A much smaller percentage of children under age 18 file such petitions each year. This usually occurs when certain factors restrict a SIJ-eligible child from seeking findings in other case-types. Because of a lack of clarity in the existing statute, these petitions for children under age 18 have been adjudicated in both District Courts and Probate Courts. 

This jurisdictional confusion has caused challenges for practitioners, who are often representing families with children both under and over 18 who have experienced the same parental abuse, abandonment, or neglect. Any interpretation of the statute that splits jurisdiction between the Probate and District Courts based on the child’s age results in a significant waste of both practitioner and court resources because two proceedings on the same topic are happening in different courts rather than one. Additionally, delays in Maine courts have exacerbated this issue. For example, if a case is filed in Probate Court when the child is under 18, if the Court is unable to resolve the case by the 18th birthday, the child must refile at the District Court. Therefore, this bill clarifies that District Courts have jurisdiction over petitions for children regardless of age. 

C. LD 1832 Updates Language in 22 MRS 4099-I to Bring it in Line with Maine Law and Federal Standards for SIJ Protections: 

When passed, 22 MRS 4099-I used certain terminology that was modeled after similar statutes in other states with different legal systems and definitions, or on outdated federal law. The bill contains various small changes that better align with current language and standards in federal and Maine law for clearer guidance to courts and practitioners

D. LD 1832 Ensures that Petition Proceedings are Confidential: 

Petitions for special findings and relief involve highly sensitive and private information about a child’s experiences of abuse, neglect, and abandonment.

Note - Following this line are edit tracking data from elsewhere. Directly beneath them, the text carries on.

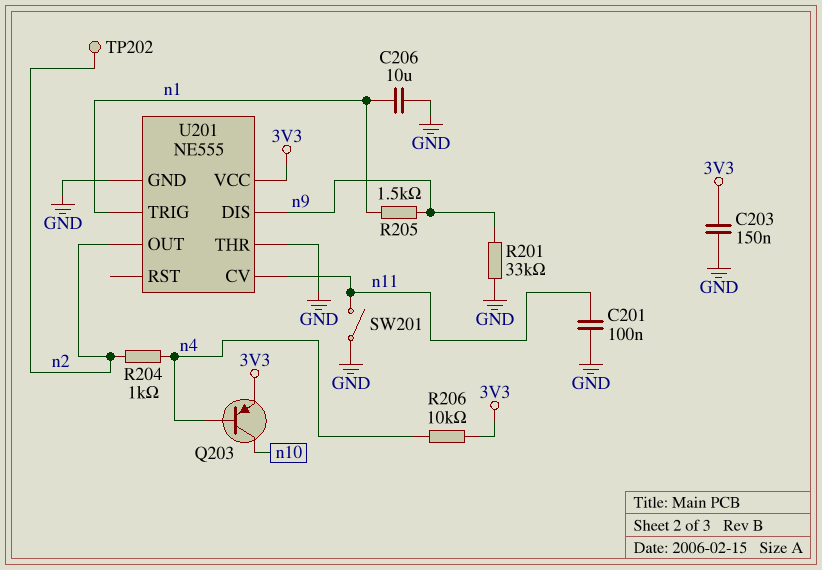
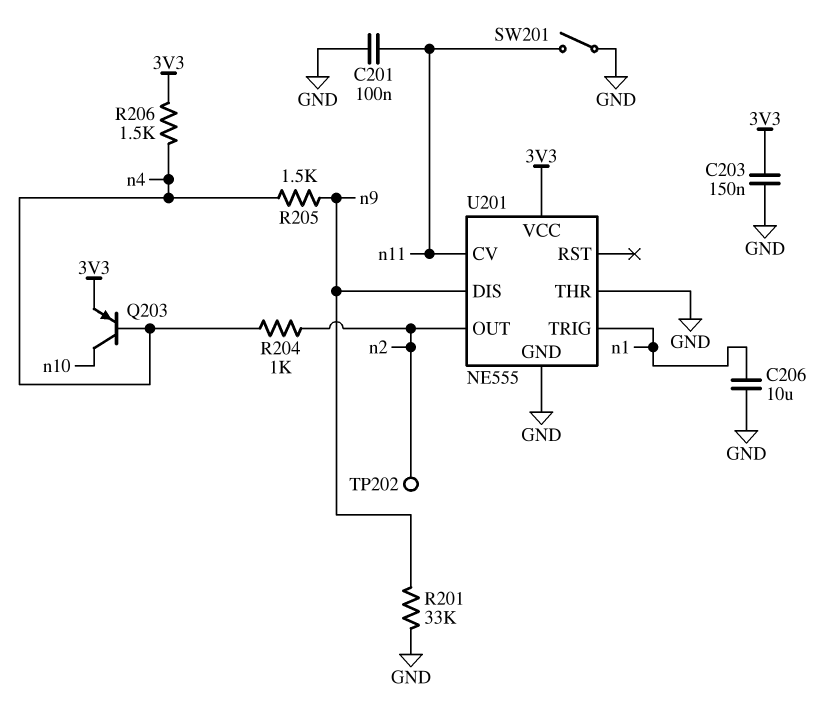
R205: 1.5k (n1, n9) -> 1.5k (n4, n9)
R206: 10k (3V3, n4) -> 1.5k (3V3, n4)

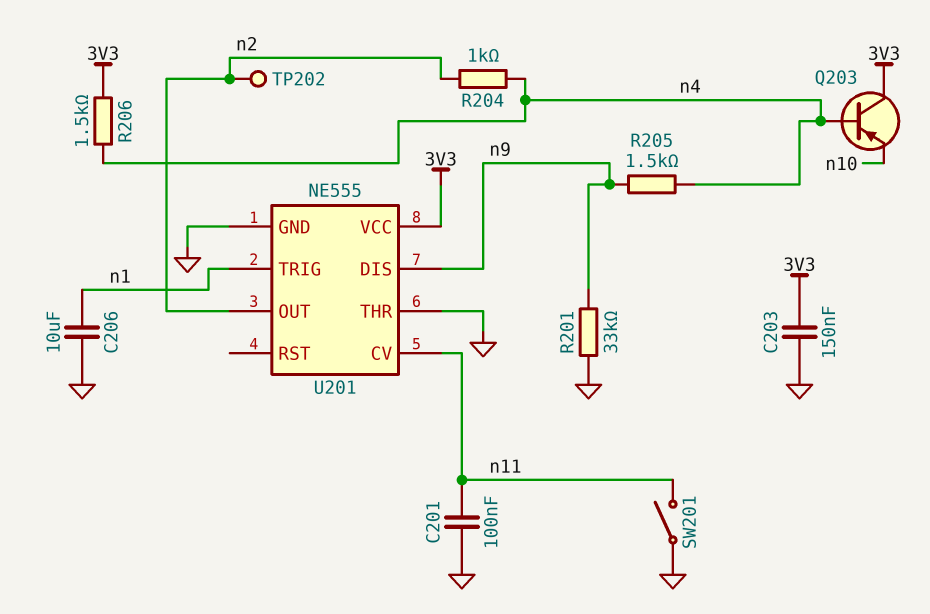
Q203: PNP (B n4, C n10, E 3V3) -> PNP (B n4, C 3V3, E n10)

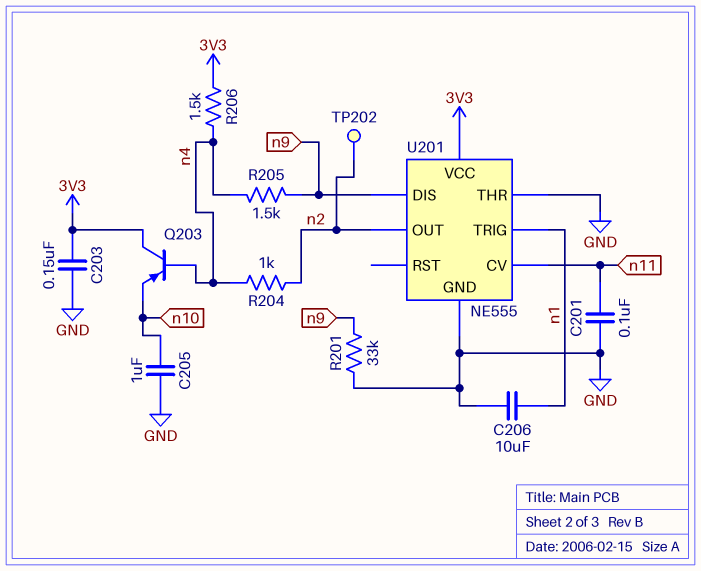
C205: none -> 1uF (GND, n10)
SW201: switch (GND, n11) -> none

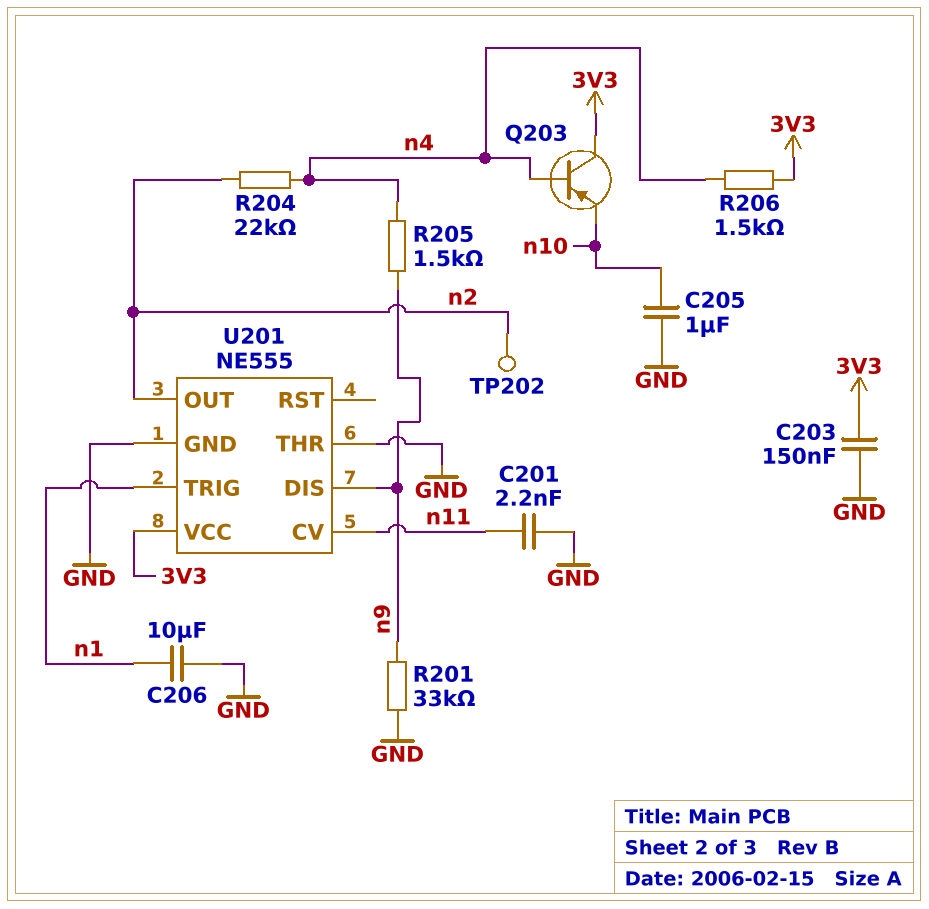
C201: 100nF (GND, n11) -> 2.2nF (GND, n11)
R204: 1k (n2, n4) -> 22k (n2, n4)

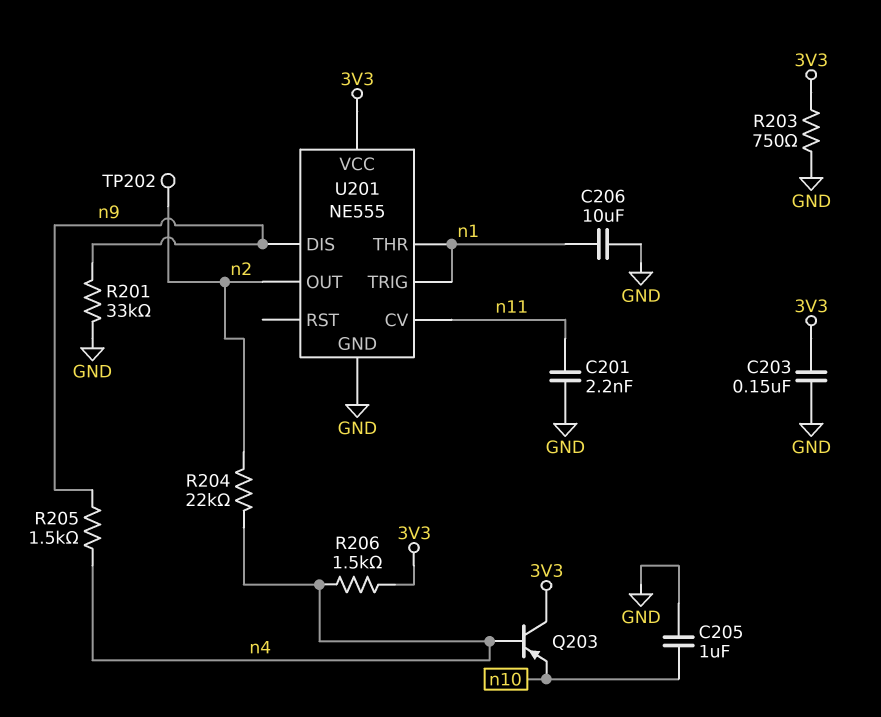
R203: none -> 750 (3V3, GND)
U201 pin THR: GND -> n1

Most children filing these actions must testify about significant childhood trauma, including sexual and domestic violence. Although in practice certain courts have already implemented closed proceedings and confidentiality protections for these cases, there is no provision in Maine law that clearly requires it. Therefore, we are in favor of this bill’s added confidentiality protections for both the proceedings and for records related to these cases. 

IV. Conclusion:

In conclusion, the changes proposed in this bill make important technical fixes and add clarity and consistency to preexisting legal procedures. LD 1832 specifically improves judicial efficiency around processes for some of the most vulnerable people in our state – child victims of abuse, neglect, or abandonment. Passing this bill is a crucial piece in protecting at-risk children in Maine and giving them the opportunity to find stability, security, and build a better future. Thank you.